While the county works with outside law enforcement from all levels of government, we are certainly not engaging in a secret campaign to deport individuals merely suspected of being undocumented. FCPD’s primary goal is the safety and well-being of the people they serve and a person is not a threat to that safety simply by being here without documentation.

I take serious issue with the claim that “Fairfax has created a huge underprivileged social class living in desperation below the radar.” There is no doubt that being undocumented in America is a difficult life, especially in 2018. The author rightly points out the effects on families of those in ICE detention. However, Fairfax County government did not create this problem, nor are we worsening it.
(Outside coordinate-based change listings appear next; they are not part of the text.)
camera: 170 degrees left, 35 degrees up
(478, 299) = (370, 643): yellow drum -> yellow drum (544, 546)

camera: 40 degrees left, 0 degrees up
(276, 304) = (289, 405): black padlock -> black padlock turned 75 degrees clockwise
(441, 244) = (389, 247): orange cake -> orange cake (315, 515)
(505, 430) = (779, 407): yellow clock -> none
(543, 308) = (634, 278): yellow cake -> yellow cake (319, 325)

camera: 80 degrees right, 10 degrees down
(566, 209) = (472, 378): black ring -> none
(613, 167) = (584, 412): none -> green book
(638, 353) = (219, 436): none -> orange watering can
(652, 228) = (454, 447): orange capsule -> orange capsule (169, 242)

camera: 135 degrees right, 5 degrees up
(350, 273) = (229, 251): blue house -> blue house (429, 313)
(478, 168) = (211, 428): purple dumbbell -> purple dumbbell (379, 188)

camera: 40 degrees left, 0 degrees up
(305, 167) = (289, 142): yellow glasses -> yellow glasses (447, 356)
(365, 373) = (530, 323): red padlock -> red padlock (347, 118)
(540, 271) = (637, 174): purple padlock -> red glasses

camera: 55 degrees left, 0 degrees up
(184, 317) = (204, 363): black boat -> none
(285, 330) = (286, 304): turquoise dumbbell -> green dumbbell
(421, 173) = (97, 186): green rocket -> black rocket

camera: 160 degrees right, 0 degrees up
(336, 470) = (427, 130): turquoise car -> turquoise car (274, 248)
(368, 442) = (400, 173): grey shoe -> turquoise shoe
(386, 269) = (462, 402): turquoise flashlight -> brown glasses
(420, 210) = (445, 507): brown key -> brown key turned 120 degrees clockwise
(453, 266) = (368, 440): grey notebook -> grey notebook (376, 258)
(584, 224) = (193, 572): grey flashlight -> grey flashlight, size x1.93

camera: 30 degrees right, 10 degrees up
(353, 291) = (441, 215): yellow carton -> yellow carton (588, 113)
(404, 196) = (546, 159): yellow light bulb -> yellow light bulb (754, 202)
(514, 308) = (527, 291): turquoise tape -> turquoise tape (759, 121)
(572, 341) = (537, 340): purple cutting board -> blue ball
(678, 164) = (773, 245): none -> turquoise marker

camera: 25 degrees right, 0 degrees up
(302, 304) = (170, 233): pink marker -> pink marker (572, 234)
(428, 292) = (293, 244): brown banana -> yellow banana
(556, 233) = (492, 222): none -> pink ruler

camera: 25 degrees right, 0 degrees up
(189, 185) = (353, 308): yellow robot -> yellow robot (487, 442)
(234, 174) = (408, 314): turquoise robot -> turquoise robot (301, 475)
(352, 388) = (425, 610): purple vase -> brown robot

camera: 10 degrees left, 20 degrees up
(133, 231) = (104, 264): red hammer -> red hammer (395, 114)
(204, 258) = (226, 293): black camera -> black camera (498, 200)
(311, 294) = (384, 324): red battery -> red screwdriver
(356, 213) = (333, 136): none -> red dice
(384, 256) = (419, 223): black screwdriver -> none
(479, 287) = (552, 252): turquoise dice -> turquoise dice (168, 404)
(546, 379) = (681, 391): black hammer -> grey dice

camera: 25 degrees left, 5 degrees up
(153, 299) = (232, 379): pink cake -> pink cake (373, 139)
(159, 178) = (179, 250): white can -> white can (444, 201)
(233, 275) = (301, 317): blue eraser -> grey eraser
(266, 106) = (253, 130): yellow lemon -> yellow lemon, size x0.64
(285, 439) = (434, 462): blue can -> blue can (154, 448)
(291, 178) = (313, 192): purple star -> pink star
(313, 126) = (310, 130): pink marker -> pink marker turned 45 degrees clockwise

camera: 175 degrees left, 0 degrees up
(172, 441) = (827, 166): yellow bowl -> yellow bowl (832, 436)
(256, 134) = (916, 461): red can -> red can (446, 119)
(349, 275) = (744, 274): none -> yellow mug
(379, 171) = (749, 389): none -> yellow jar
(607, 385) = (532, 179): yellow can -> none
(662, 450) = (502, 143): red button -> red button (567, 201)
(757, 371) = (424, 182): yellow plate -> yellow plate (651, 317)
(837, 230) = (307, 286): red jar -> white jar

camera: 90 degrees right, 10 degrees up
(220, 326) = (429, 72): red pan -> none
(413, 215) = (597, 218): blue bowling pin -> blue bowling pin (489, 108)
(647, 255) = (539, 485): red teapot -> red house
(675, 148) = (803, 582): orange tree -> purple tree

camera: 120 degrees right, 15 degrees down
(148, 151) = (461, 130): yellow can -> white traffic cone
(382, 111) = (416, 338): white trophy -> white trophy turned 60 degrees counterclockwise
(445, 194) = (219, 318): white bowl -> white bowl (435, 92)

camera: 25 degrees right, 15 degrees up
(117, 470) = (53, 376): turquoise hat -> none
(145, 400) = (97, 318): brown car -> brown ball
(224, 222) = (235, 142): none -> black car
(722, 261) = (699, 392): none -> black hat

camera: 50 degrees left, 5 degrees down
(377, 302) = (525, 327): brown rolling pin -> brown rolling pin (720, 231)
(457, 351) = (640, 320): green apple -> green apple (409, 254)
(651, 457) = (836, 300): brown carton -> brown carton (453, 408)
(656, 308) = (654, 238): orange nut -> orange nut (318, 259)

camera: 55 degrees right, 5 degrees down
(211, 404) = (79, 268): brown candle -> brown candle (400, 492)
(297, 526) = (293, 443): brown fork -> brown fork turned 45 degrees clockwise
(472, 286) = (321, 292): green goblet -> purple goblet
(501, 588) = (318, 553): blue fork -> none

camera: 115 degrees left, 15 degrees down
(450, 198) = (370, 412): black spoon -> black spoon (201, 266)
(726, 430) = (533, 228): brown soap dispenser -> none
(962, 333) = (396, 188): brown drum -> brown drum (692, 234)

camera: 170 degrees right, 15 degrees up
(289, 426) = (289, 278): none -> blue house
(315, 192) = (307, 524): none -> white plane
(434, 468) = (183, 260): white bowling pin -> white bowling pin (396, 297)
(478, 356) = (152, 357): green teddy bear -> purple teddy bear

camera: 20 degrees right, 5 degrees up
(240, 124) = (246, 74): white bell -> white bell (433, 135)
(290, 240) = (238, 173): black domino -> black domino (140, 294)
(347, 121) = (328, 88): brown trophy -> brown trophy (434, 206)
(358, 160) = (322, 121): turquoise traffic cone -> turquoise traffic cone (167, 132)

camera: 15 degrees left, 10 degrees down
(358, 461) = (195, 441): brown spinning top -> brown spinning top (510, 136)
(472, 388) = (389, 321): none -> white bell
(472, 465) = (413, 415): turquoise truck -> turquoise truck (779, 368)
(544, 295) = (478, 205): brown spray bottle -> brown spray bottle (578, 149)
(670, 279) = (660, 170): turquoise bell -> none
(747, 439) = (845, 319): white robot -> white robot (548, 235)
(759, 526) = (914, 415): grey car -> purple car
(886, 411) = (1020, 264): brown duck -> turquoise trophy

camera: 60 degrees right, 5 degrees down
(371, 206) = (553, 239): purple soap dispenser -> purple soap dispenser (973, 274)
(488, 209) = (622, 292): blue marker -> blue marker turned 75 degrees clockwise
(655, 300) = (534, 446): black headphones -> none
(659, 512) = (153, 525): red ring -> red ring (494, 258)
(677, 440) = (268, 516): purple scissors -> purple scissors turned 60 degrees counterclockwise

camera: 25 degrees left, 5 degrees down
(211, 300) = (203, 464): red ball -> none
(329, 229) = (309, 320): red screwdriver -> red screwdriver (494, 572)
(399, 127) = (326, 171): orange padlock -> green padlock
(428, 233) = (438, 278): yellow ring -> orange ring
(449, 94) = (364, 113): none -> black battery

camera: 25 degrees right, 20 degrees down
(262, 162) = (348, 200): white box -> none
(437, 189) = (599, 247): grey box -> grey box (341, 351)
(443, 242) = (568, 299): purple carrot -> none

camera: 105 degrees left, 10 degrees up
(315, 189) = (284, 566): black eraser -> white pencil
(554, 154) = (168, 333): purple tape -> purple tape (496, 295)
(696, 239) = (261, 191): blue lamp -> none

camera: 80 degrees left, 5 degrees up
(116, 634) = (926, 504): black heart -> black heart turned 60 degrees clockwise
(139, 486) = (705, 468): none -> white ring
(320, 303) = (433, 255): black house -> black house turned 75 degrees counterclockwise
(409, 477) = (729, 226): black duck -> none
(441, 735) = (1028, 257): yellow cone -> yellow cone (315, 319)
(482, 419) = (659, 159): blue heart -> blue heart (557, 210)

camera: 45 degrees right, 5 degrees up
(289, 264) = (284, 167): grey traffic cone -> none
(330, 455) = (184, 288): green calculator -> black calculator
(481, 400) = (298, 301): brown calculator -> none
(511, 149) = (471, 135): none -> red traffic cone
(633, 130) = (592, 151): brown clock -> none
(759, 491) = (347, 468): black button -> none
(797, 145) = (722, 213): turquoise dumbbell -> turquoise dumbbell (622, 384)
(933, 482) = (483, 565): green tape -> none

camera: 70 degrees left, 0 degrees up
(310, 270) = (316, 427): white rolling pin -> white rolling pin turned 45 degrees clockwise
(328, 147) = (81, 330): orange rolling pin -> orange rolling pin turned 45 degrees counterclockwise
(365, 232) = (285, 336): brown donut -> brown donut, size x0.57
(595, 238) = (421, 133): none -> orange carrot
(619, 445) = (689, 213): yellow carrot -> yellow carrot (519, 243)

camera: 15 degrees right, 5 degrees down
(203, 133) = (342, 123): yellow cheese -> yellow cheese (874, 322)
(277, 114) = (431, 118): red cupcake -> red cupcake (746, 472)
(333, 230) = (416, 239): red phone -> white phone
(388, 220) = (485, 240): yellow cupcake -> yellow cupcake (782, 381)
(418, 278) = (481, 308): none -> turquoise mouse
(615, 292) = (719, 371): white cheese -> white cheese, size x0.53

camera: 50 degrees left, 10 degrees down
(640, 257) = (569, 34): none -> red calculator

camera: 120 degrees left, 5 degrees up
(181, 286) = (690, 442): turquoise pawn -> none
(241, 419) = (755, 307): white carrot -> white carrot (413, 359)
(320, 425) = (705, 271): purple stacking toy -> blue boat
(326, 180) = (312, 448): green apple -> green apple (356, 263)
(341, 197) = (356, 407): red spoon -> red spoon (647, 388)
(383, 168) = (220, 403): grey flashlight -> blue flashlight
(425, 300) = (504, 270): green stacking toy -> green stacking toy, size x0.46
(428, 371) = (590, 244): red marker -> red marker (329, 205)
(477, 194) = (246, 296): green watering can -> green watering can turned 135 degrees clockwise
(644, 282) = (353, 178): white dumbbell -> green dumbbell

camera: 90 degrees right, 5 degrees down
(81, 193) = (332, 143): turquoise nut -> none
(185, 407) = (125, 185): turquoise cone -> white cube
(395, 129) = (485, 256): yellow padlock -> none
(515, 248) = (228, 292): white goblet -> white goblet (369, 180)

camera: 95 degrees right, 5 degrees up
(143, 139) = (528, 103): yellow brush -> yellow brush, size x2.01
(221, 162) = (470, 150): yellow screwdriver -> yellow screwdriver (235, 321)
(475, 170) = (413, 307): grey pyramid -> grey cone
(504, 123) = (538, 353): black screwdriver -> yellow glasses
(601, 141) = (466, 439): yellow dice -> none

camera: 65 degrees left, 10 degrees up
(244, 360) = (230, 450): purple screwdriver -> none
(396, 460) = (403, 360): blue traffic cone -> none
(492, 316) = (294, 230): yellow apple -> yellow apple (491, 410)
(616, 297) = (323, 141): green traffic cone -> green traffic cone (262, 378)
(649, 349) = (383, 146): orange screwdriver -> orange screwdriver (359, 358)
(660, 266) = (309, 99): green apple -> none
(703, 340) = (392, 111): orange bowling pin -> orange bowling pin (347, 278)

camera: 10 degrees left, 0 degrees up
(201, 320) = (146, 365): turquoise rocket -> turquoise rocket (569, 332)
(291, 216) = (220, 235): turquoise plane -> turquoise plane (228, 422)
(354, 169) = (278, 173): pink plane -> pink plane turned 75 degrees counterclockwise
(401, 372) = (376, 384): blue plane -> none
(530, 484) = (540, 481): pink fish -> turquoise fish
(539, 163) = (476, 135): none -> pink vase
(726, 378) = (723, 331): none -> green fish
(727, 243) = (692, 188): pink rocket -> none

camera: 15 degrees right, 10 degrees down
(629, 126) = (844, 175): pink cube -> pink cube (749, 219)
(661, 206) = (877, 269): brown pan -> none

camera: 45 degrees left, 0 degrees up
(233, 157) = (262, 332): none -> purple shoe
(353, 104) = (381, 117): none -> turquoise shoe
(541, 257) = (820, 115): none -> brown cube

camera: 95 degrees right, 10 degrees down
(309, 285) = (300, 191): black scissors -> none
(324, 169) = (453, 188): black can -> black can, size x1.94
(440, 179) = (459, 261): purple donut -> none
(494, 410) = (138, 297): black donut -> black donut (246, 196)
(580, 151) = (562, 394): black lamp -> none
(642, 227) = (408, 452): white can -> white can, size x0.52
Since the Trump Administration issued its immigration executive order in January 2017, I have been meeting with the immigrant advocates including the author. I have led the Board of Supervisors in adopting a diversity and inclusion resolution, and participated in or hosted numerous events aimed at helping the immigrant communities in Fairfax County understand local government’s role when it comes to immigration.

I can say that without exception the advocates I have met with during this time are passionate, dedicated and honest county residents fighting for what they believe in. This is why I was dumbfounded by the baseless accusations made in this report. Those most affected by ramped up enforcement of administrative immigration violations – those families – are not being helped by the fabrication of conspiracies on their behalf.

Another point in the report is that 12,037 Fairfax County residents are being detained by ICE. However, the data in the report shows that number of individuals facing deportation proceedings in immigration court, not all of whom are held in detention. ICE reported last year it had detained less than 40,000 nationally. The Washington Field Office of ICE currently reports around 950 individuals being detained. The field office has the capacity for around 1,000 individuals (including the beds it uses in local jails) for all of Virginia and Washington, DC, far less than 12,037.

The author is not considering that those 12,037 are not necessarily arrested in Fairfax County or by FCPD. In Fairfax County in 2017, 437 individuals were arrested on local charges and brought to the Adult Detention Center and ICE eventually took custody. Through October, 383 individuals have been arrested on local charges in Fairfax County and ICE has taken custody of them.

I will continue to work with advocates and the Fairfax County Police Department in our efforts to maintain and grow trust with all county residents, regardless of their race, religion, or immigration status. I will also not defend the inhumane treatment by the current administration of immigrants of all kinds, particularly those coming from Latin America and from predominantly Muslim countries. The president’s actions and rhetoric are simply un-American. Fairfax County is and will always be a welcoming place.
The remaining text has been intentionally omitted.